En su diagnóstico, los autores del proyecto señalan que “la economía de la Puna argentina es de subsistencia y cubre escasamente las necesidades locales: se observa magros cultivos de papas y habas, que es lo poco que permiten la altura y el clima. En ciertos valles húmedos se practica alguna actividad ganadera marginal de llamas, cabras y otros lanares”.
Los recursos minerales “constituyen un importante rubro de la economía puneña, aunque no todos son explotados con la intensidad y potencialidad posible”, advierten e incluso apuntan en este sentido que “el caso más notorio es el del bórax, mineral de importancia en la fabricación de vidrio resistente al fuego y otras numerosas aplicaciones, que se explota en cantidades discretas que permiten una cuota para la exportación”.
A la vez, los legisladores ponen el acento en “el potencial de la explotación del litio en la Puna, metal de demanda creciente y muy importante para el futuro uso de las nuevas tecnologías, así como la posibilidad de transformar dicho potencial en elementos del desarrollo de la región más allá de su extracción y exportación en bruto”, dicen Morales, Fiad y Giubergia.
Haciendo eje en el posicionamiento geopolítico estratégico del denominado “triángulo del litio” que integra la zona andina de Argentina, Bolivia, y Chile, y de la consideración de que las provincias de Jujuy, Salta y Catamarca representan dentro de dicha zona la tercera reserva mundial de litio, el proyecto de la UCR contempla incentivos específicos para la industrialización derivada de su explotación.
FACTORES CRÍTICOS
El diagnóstico también señala el factor más crítico, que es lo referente a las condiciones ambientales y socioeconómicas verificadas en la Puna Argentina, la falta de agua tanto para consumo humano, animal y sistemas productivos en general.

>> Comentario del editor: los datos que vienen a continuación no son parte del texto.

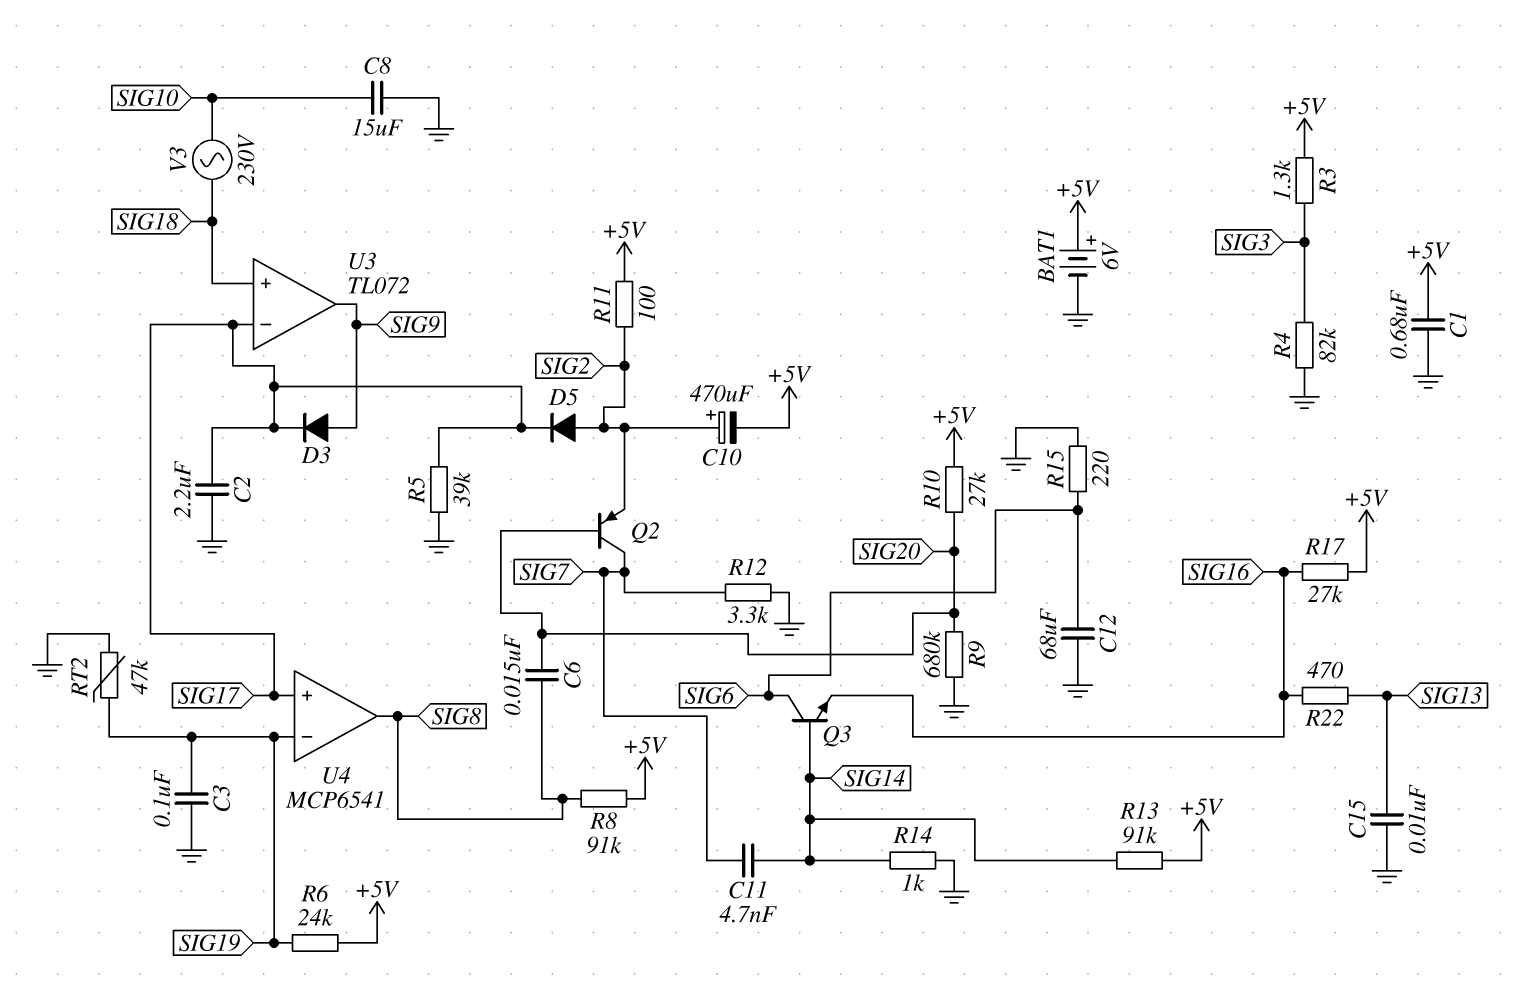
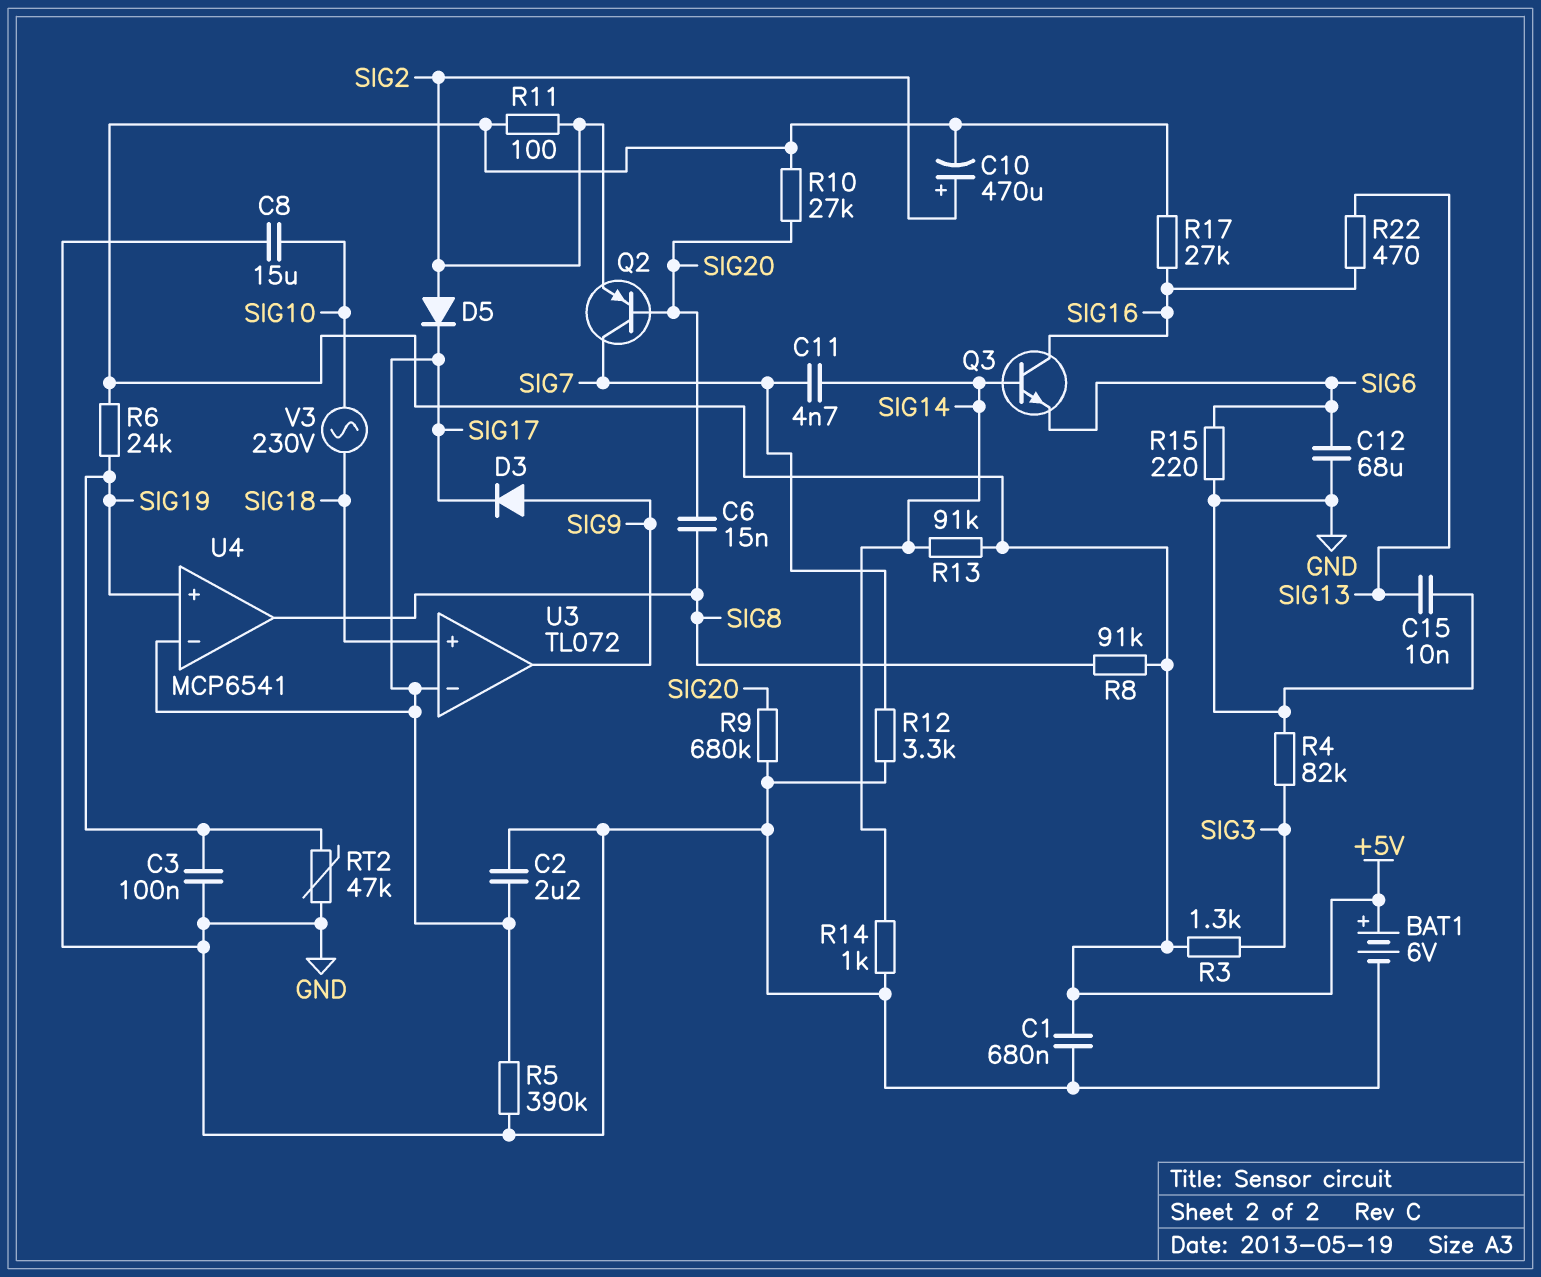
Q3: NPN (B SIG14, C SIG6, E SIG16) -> NPN (B SIG14, C SIG16, E SIG6)
R5: 39k (GND, SIG17) -> 390k (GND, SIG17)
U4 pin in+: SIG17 -> SIG19
U4 pin in-: SIG19 -> SIG17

También se advierte en la región la eliminación de las escasas especies arbóreas en razón de la mayor demanda energética producida en los últimos años, en especial de los centros urbanos y/o actividades productivas y la interpretación que hacen es que los bajos recursos económicos y las grandes distancias no permiten a los puneños acceder a otros combustibles, “llevando a un consumo predatorio de los recursos naturales, situación que puede verse sustancialmente mejorada con el incremento de la inversión en infraestructura” por parte de los Estados provinciales y el Estado Nacional.
“Desde esta perspectiva, los incentivos propuestos en el proyecto -explicó Morales- contemplan la inversión en infraestructura hídrica y sanitaria, así como criterios para la facilitación del acceso a la vivienda para los habitantes del territorio y los nuevos pobladores que fijen domicilio en él, acordes con las condiciones de habitabilidad necesarias para el desarrollo humano”.
El listado de factores críticos incluye asimismo la cuestión logística que afecta a las empresas localizadas en la Puna Argentina, en refrencia a lo cual los legisladores jujeños dicen que “si bien es sabido que los costos de transporte de las firmas del Noroeste Argentino pueden llegar a duplicar aquel de las del resto del país, las consecuencias que esto trae para el desarrollo empresarial son menos visibles: el mayor costo logístico lleva a que el radio de mercado de las MIPyMEs del NOA se ubique en torno a los ciento veinte kilómetros cuando el promedio de las del resto del país es de al menos trescientos kilómetros, demostrando la situación de virtual aislamiento de la región”, en función de todo lo cual señalan que como consecuencia de esta realidad la facturación promedio de una MIPyME del NOA es de hasta un 50% menor al promedio nacional.